2 thoughts on “New project: An alternative to standardized tests

  1. People should acknowledge that there is a lot of racism built into tests and the testing regime and the way the results are used, as discussed here. A related huge issue is the ways tests have entirely distorted our curriculum, teaching and schools. Still, standardized test results need not be meaningless or useless. We are just not using them at all right. The big issue is that tests are serving the wrong purposes.

    The problem with statements like “Tests do not accurately measure teaching and learning” is that it pretty much says that there is no standardized test that could, and the results of all standardized tests are mostly meaningless. That is plainly just not true, and makes a lot of people reject everything else in these discussions (which is a shame).

    “Test scores correlate most strongly with family income, neighborhood, educational levels of parents, and access to resources — all factors that are measures of wealth that exist outside of schools.” OK, but a correlation is not an answer or a policy conclusion. Even though that statement is constantly used as if it is. The conclusion to be drawn is *not* that tests only measure these things and therefore tests cannot be meaningful

    The real question is causation, not correlation. The real conclusion we should all discuss is that if we provide those things (resources, support, good learning environments) to all students they will learn and thrive. The causation is:

    (A) Resources and support -> (B) actual learning -> (C) higher standardized test scores

    Give all students A and they can do B and C. B actually correlates with C, despite the widespread suggestion that because it is not perfectly accurate it is meaningless.

    Another way to say it is that because of this CAUSATION (not correlation), test results often reflect disadvantage, not only learning. Tests measure both A and B. So let’s make sure everyone has A, so they can get B.

    To state or imply that students’ performance on a well designed test cannot be meaningful is deeply unhelpful to everyone, most importantly to the students themselves. To imply that we should not be working to get *ALL* student performance up to their potential, using meaningful assessments, is just wrong.

    Of course, we still must design much better ways to assess performance. We still must sharply reduce standardized tests role in school system outcomes. And really more importantly, use tests in ways that help students, rather than in ways that promote racism and perpetuate disadvantage.


    • Thanks for reading and for this very thoughtful comment. I’d respond with 2 quick points-

      1) Despite the measurement issues discussed in the post, I do still think there’s a way tests can be useful. In particular: when not tied to high-stakes punishments and when analyzed according to growth, when used by local-level practitioners with deep knowledge of students, etc. So the line about not accurately measuring teaching and learning was meant as an argument that we shouldn’t attach high-stakes consequences to them, etc, not that they aren’t useful at all. I definitely agree that is plainly not true and that I could have explained it better in the post.

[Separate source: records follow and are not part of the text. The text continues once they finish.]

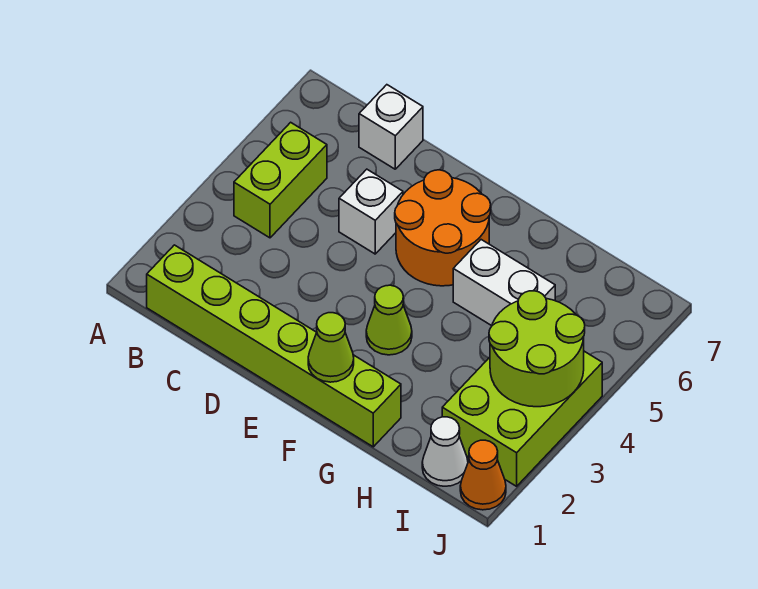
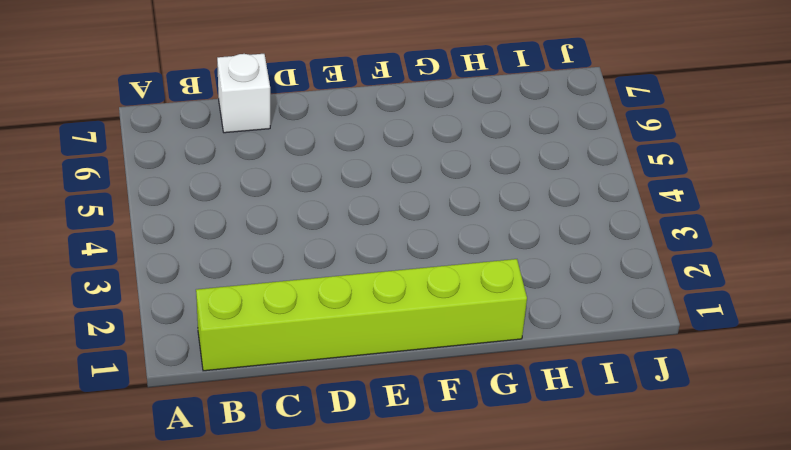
none -> lime brick B4:B5 level 1
none -> white brick D5 level 1
none -> orange round brick E5:F6 level 1

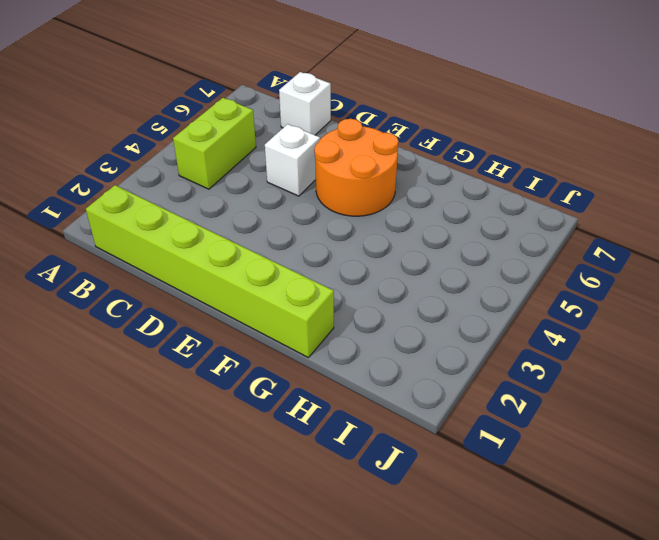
none -> lime cone F3 level 1
none -> white brick G5:H5 level 1
none -> white cone I1 level 1

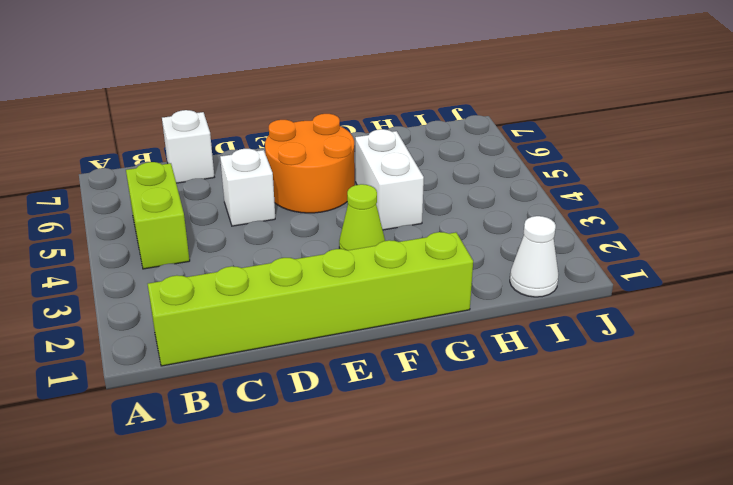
white brick G4:G5 level 1 -> white brick G5:H5 level 1
none -> lime brick I2:J4 level 1
none -> orange cone J1 level 1
none -> lime cone F1 level 2

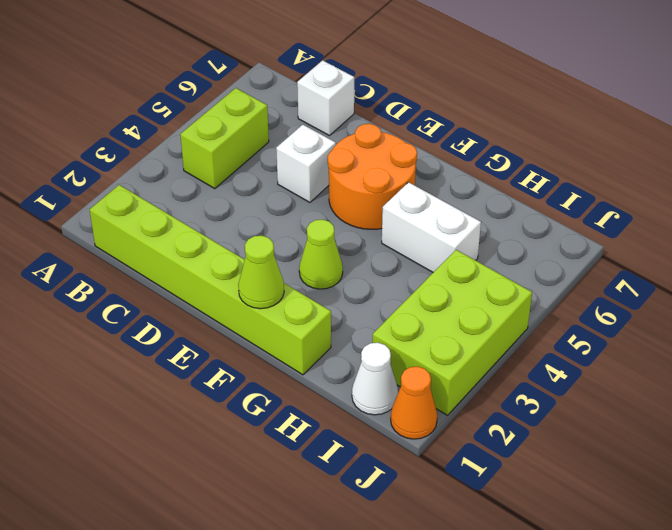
none -> lime round brick I3:J4 level 2

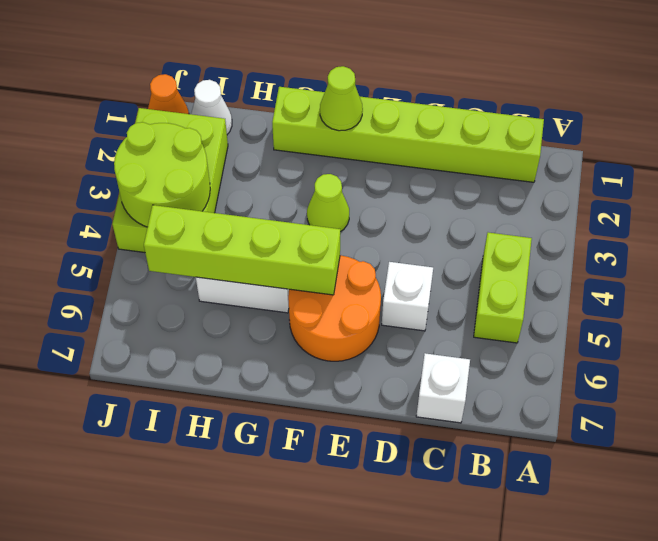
lime brick F5:I5 level 2 -> none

      2) I think I have a more cynical perspective on the chain of causation that you outlined. I see tests reason/justification for not providing A to particular schools (often schools with majority low-income and/or students of color). The part about “if we provide those things to all students” is major, and, as a society, we’ve never even come close to it – reliance on high-stakes standardized tests is one of the latest (and most effective) ways that we’ve avoided this. One quick example from MA (where I live) – in a recent school funding bill, the governor proposed withholding state aid from schools that 3+ years of low tests scores – This kind of thinking is everywhere.